Hypertrophic cardiomyopathy (HCM) is mainly characterized by asymmetric septal hypertrophy, diastolic dysfunction, and myocardial disarray, and still lacks successful treatment. It is frequently caused by mutations in MYBPC3 encoding cardiac myosin-binding protein C (cMyBP-C). Most of the mutations alter the mRNA splicing and result in aberrant mRNAs and proteins. In the present study we evaluated whether RNA repair using the spliceosome-mediated RNA trans-splicing (SMaRT) is suitable to remove the mutation in cardiac myocytes of Mybpc3-targeted knock-in (KI) mice.Methods and Results
The KI mice carry a G > A transition on the last nucleotide of exon 6, which results in low levels of mutant cMyBP-C mRNAs and proteins. SMaRT employs the endogenous splicing machinery to recombine an engineered pre-trans-splicing molecule (PTM) with the target pre-mRNA, allowing exchange of mutated exons by wild-type sequence.
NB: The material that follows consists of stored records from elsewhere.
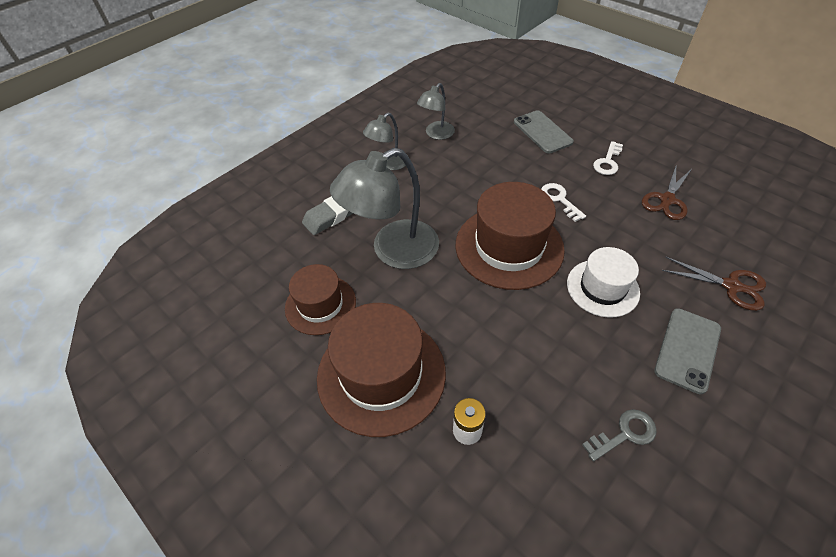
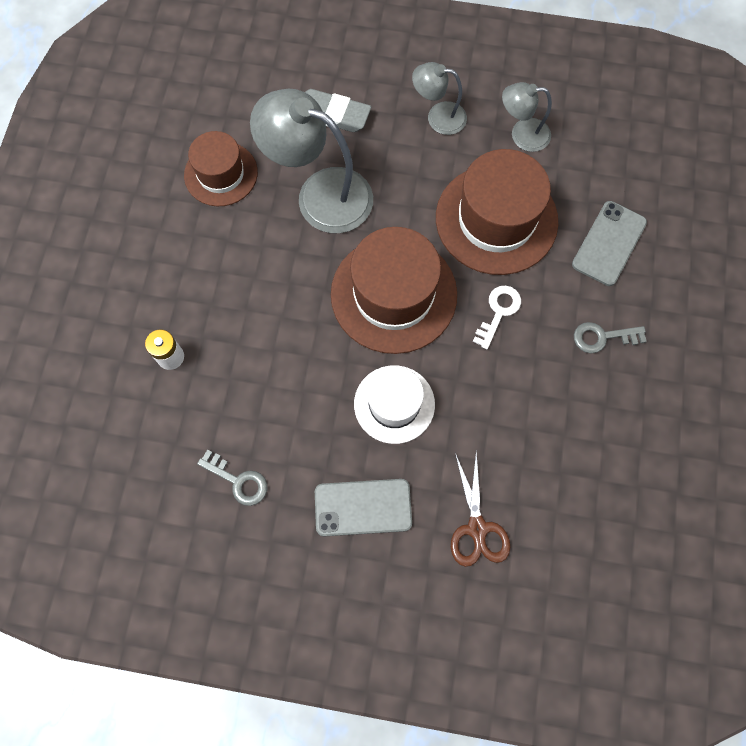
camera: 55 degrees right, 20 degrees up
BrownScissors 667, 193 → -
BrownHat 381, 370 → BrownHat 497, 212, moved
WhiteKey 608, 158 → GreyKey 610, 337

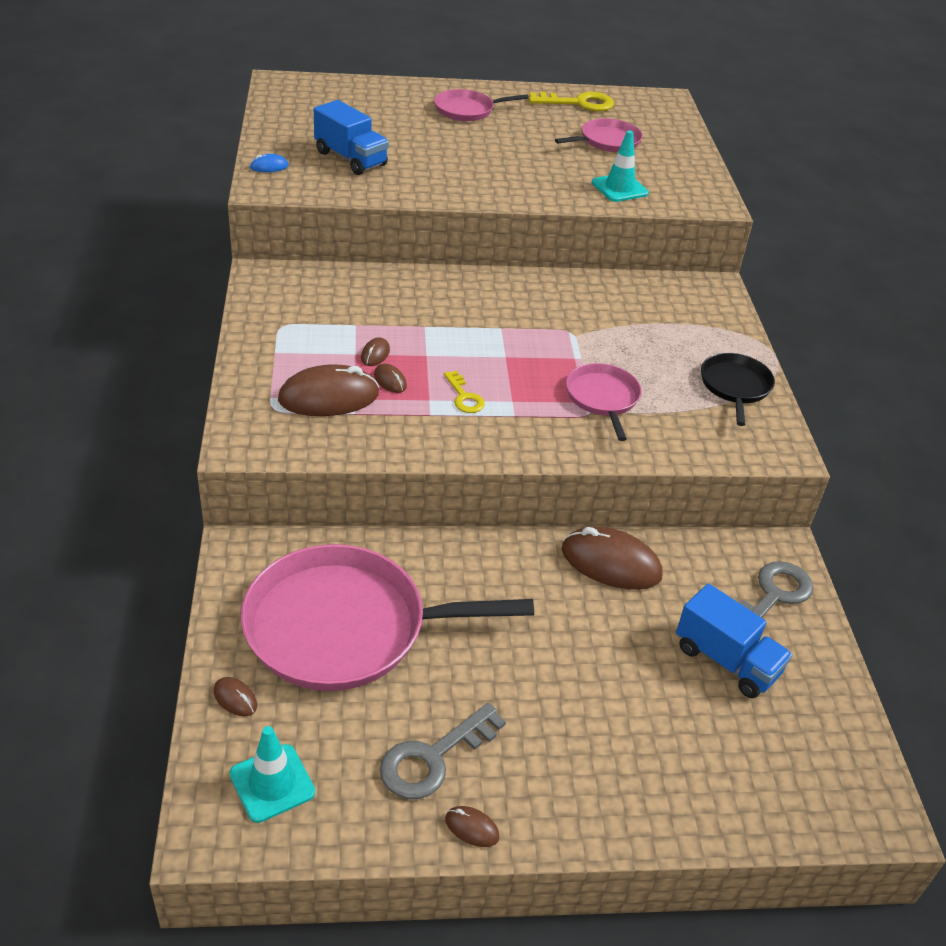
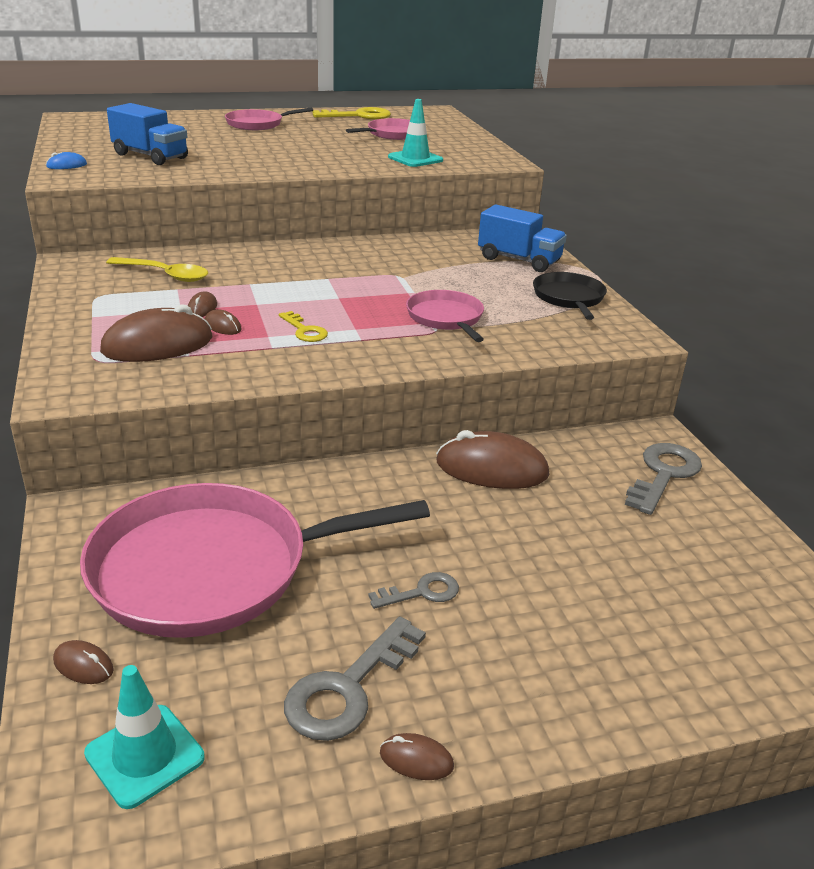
camera: 10 degrees left, 10 degrees down
- → YellowSpoon 157, 269
- → GreyKey 414, 590
BlueTruck 734, 640 → BlueTruck 522, 238, moved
We generated a series of FLAG-tagged PTMs with various binding domains complementary to intron 6 or 7 of Mybpc3 pre-mRNA. The PTMs were packaged in adeno-associated virus serotype 6 (AAV6) and used to transduce cardiac myocytes isolated from neonatal homozygous KI mice for up to 12 days. The efficacy of trans-splicing was analyzed by RT-PCR, immunofluorescence and Western blot. With specific primers that recognize only the repaired mRNA, a signal was obtained in all PTMs-transduced, but not in un-transduced cardiac myocytes. The trans-splicing occurrence was confirmed by sequencing. Immunofluoresence analysis showed incorporation of the FLAG-tagged trans-spliced cMyBP-C in the expected doublets in the A-band of the sarcomere, whereas Western blot analysis failed to detect it.Conclusion
These data show for the first time PTM-driven trans-splicing to correct mutant Mybpc3 pre-mRNA in cardiac myocytes isolated from a HCM mouse model. Further studies will evaluate the efficacy of SMaRT as a potential therapy in vivo before and after the development of cardiac hypertrophy and/or dysfunction in Mybpc3-targeted KI mice.